I am pleased to report that Guardians of the Galaxy Vol. 2 (I’ll refer to it simply as Vol. 2) is, as many of you have found out for yourselves over the past week, every bit as good and in some ways much better than even the first one. Vol. 1 was a great surprise and still the boldest movie Marvel has yet made. Vol. 2 doubles down on the world it created and the characters that inhabit it, losing the freshness a little (which is being overstated as a complaint) but managing to improve on those few significant weak spots the first one did have.

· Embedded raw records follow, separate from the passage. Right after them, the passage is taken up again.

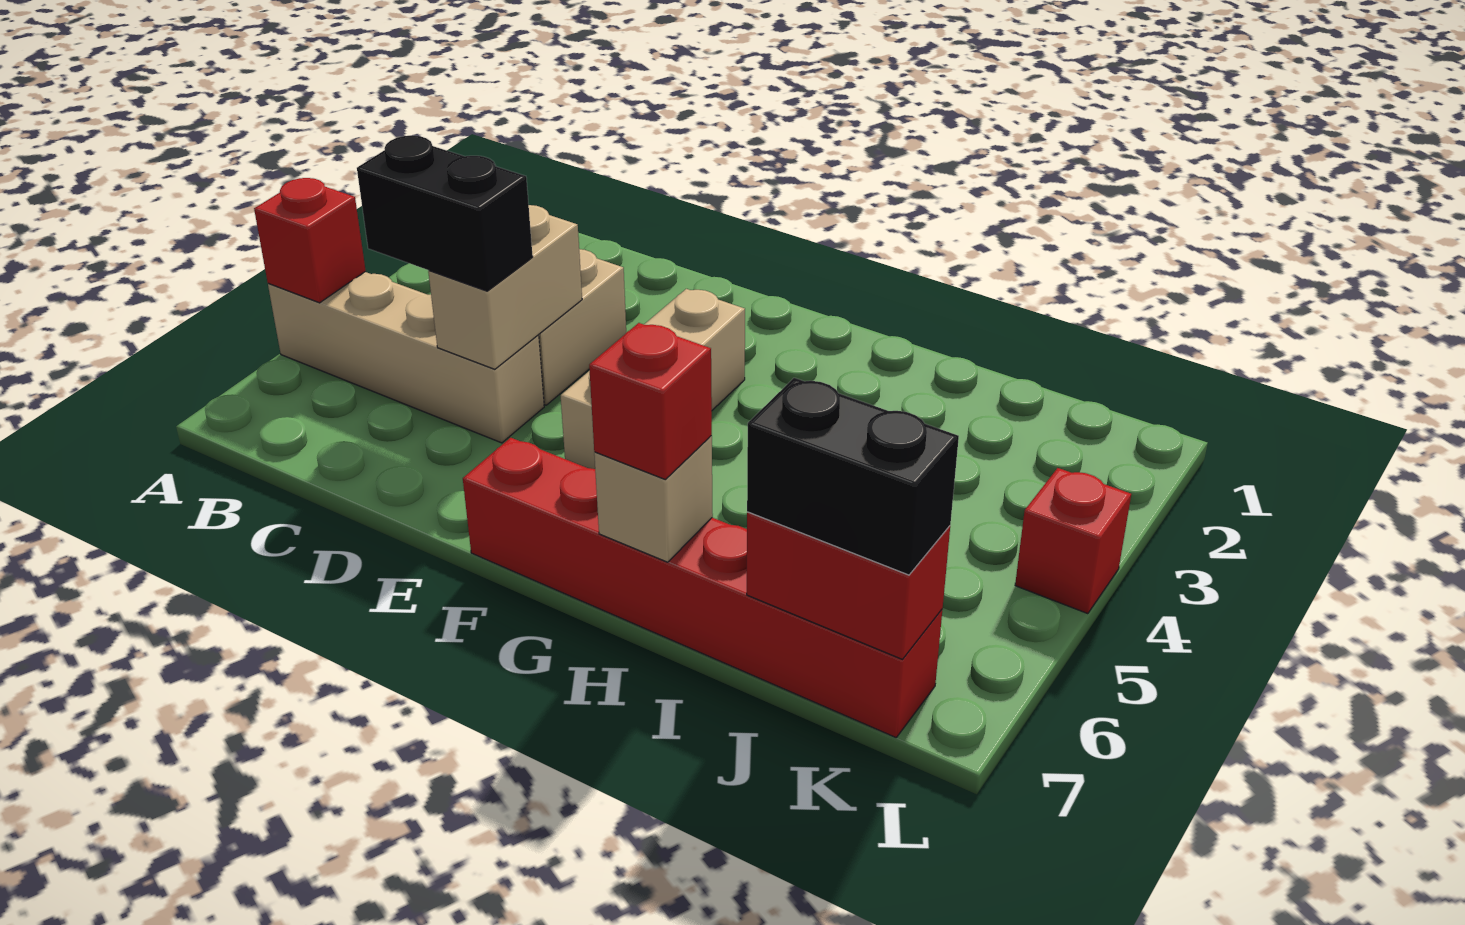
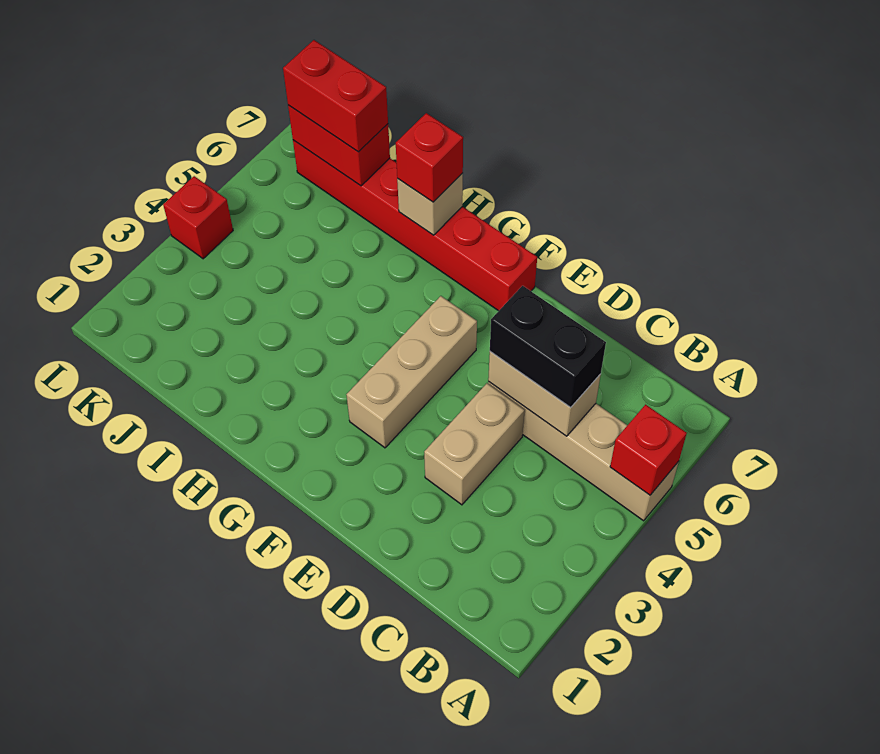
tan brick D4:D5 level 2 -> tan brick C5:D5 level 2
black brick J7:K7 level 3 -> red brick J7:K7 level 3

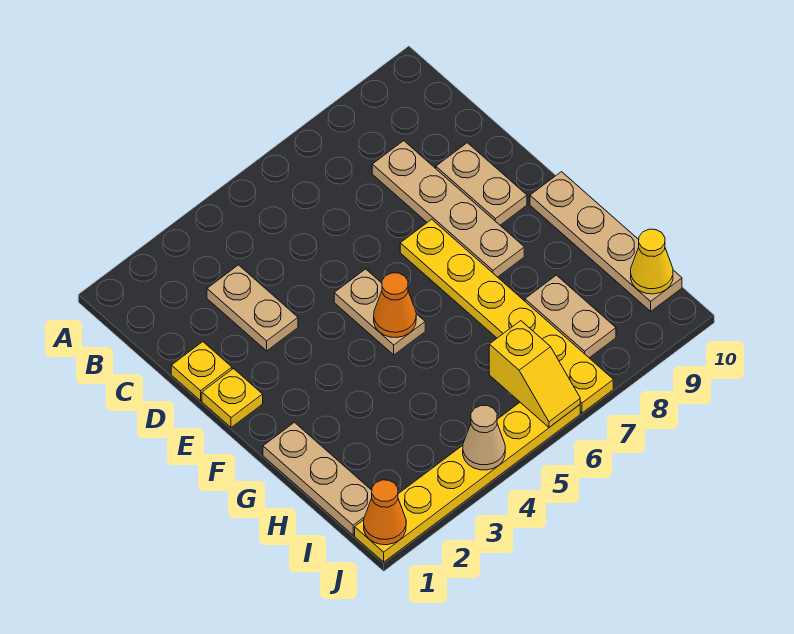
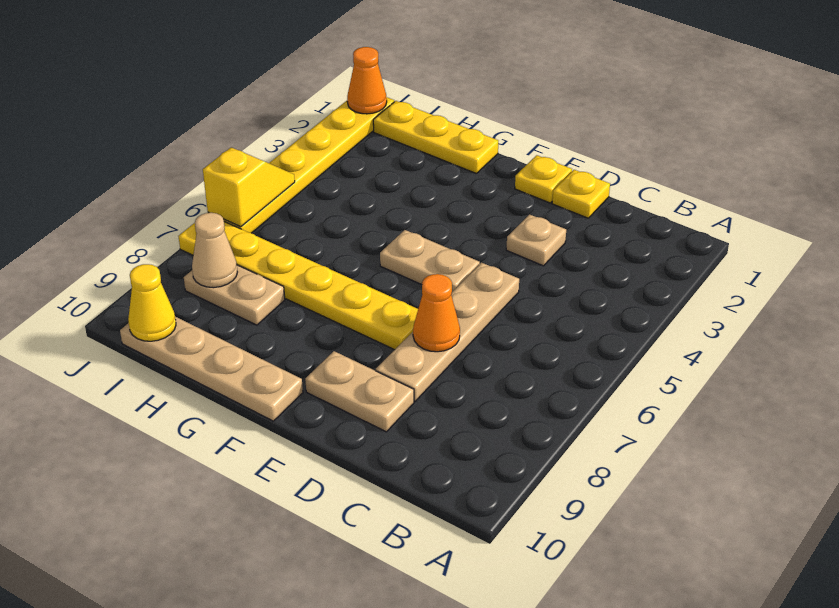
tan plate C3:D3 level 1 -> tan plate D3 level 1
tan plate C8:F8 level 1 -> tan plate D5:D8 level 1
orange cone F5 level 2 -> orange cone D7 level 2
tan plate G1:I1 level 1 -> yellow plate G1:I1 level 1
yellow slope I6:J6 level 2 top I -> yellow slope J5:J6 level 2 top 6
tan cone J4 level 2 -> tan cone I8 level 2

One of those is the way certain characters were shorted much of an arc as the plot took over the movie. In Vol. 2 this never happens and no character, and there are so fucking many of them, gets shorted. They all have satisfying arcs, even Kraglin (Sean Gunn), wisely depending on interactions with each other. For people who like Marvel movies and fans of The Fast and the Furious franchise, this will feel familiar. It’s in pairings, parallels and polar opposites, that juggling so many characters and arcs becomes possible. Vol. 2 pulls this off with aplomb and manages to weave through tonal shifts, some of which are pretty shocking and risky. A stronger commitment to the sadness and loss hinted at in Vol. 1 is also demonstrated here, giving this goofy space movie an emotional core that is hard to find even in serious dramas. If I could compare that to something, it’d be a Pixar movie, where they definitely understand that the juxtaposition of light heartedness, humour, and fun against deeper, darker, and unresolved feelings provides a strong base for engaging drama and characterization. Not only this, but James Gunn managed to infuse this one with some pretty heavy existential and philosophical weight, which I’ll get to later on. I didn’t expect that.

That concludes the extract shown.